I'm another who says this isn't a particularly unusual situation and it likely was a genuine sale.  Even the nicest horse is still a horse, with a brain, feelings etc. and it will behave differently in different situations.  You have only to trawl through this forum or spend time on any yard to see how many people struggle with a new horse.  It's become fashionable to blame the seller but, in my experience, that's actually not usually the whole story.  I'm not saying you're doing wrong by the horse, just that changing hands is not always a smooth process.  In fact, I'd say it's not USUALLY a smooth process.

Is the horse currently being managed - fed, worked, handled - similarly to his old situation?  Have you had another, more experienced rider on him, preferably your child's instructor?  Have you tried tinkering with his management routine, allowing for the fact that spring is in the air and a lot of horses have been feeling cheery the last few weeks?


----------



## mandwhy (5 May 2014)

Yep I would say this is testing new owner or smaller rider.

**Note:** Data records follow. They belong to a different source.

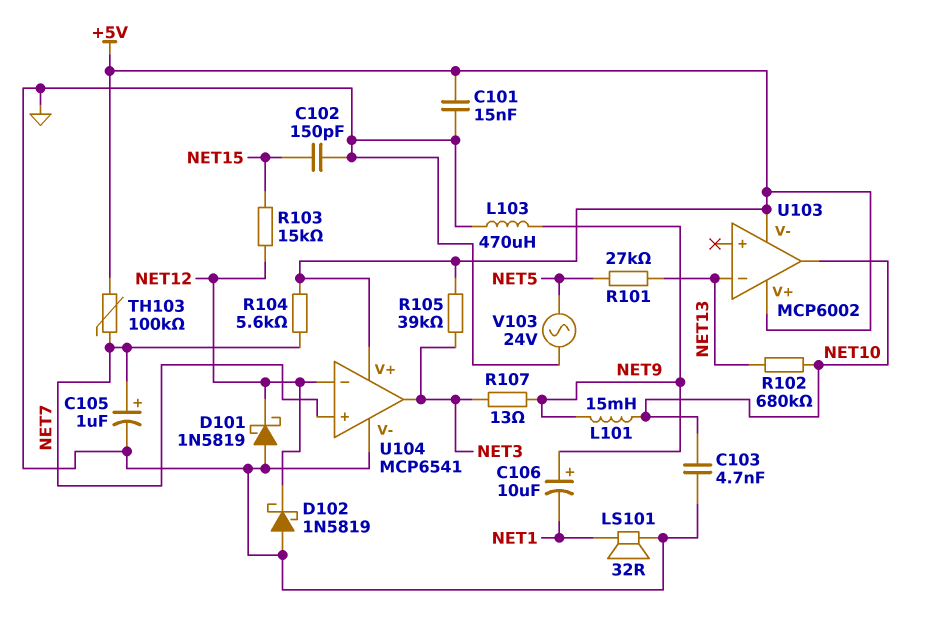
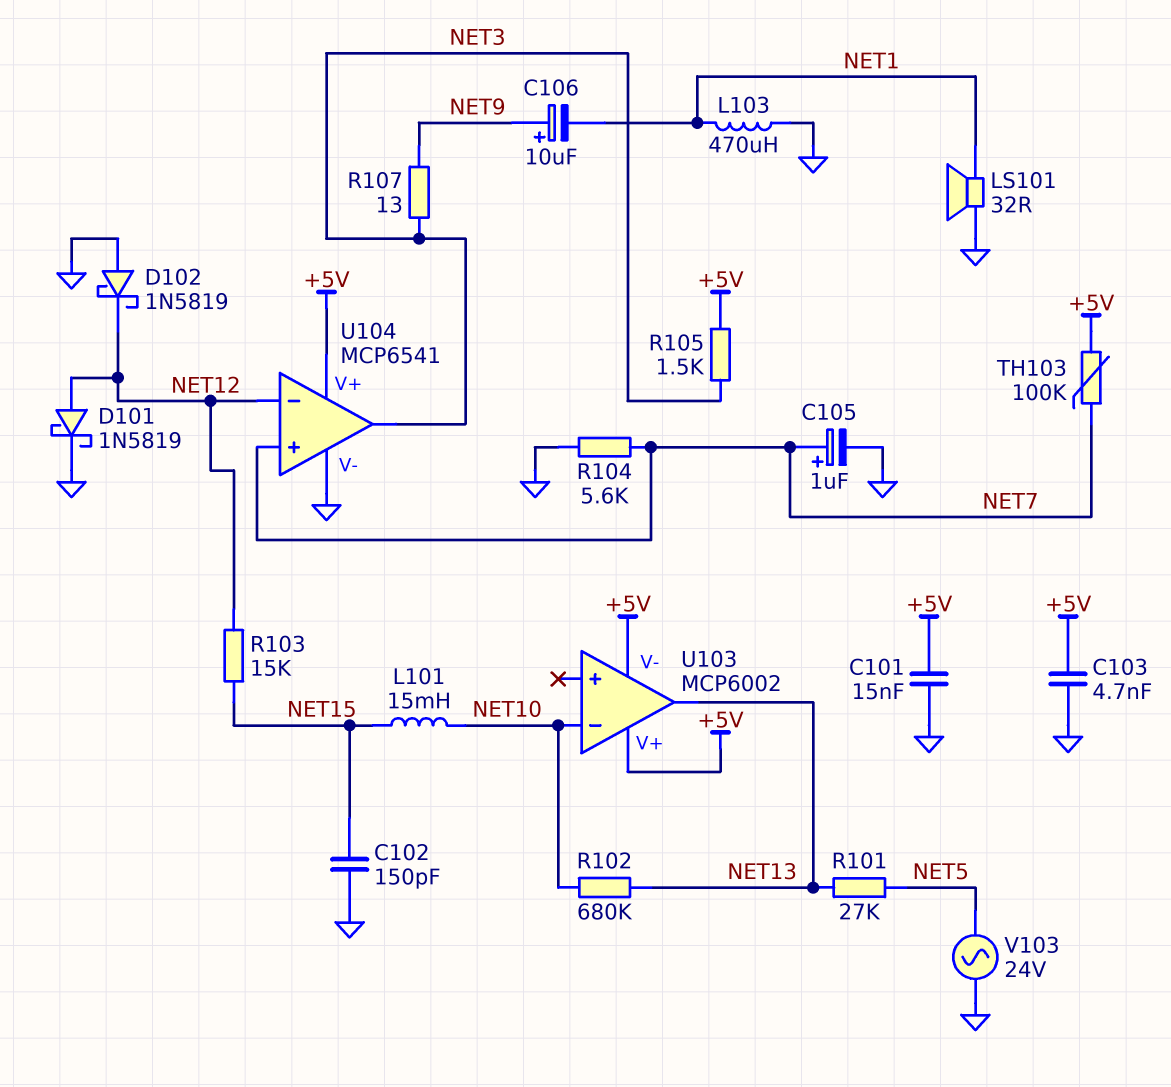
C103: 4.7nF (GND, NET10) -> 4.7nF (+5V, GND)
D101: schottky 1N5819 (A GND, K NET12) -> schottky 1N5819 (A NET12, K GND)
L101: 15mH (NET9, NET10) -> 15mH (NET10, NET15)
L103: 470uH (GND, NET9) -> 470uH (GND, NET1)
R104: 5.6k (+5V, NET7) -> 5.6k (GND, NET7)
R105: 39k (+5V, NET3) -> 1.5k (+5V, NET3)
U103 pin in-: NET13 -> NET10
U103 pin out: NET10 -> NET13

Does an adult or older child rider him now? If not definitely get someone in. It does sound like it was a genuine sale to me.

I watched some gymkhana classes at the weekend and a larger thick necked pony with small child there was being an absolute turd. The child simply did not have the physical ability or body weight to keep its head up from bucking, the child came off and got a hoof to the belly (although very good sport and got back on), so I say grass reins are a good idea. They ended up putting the older sister on and he tried it but then of course realised and got on with it. 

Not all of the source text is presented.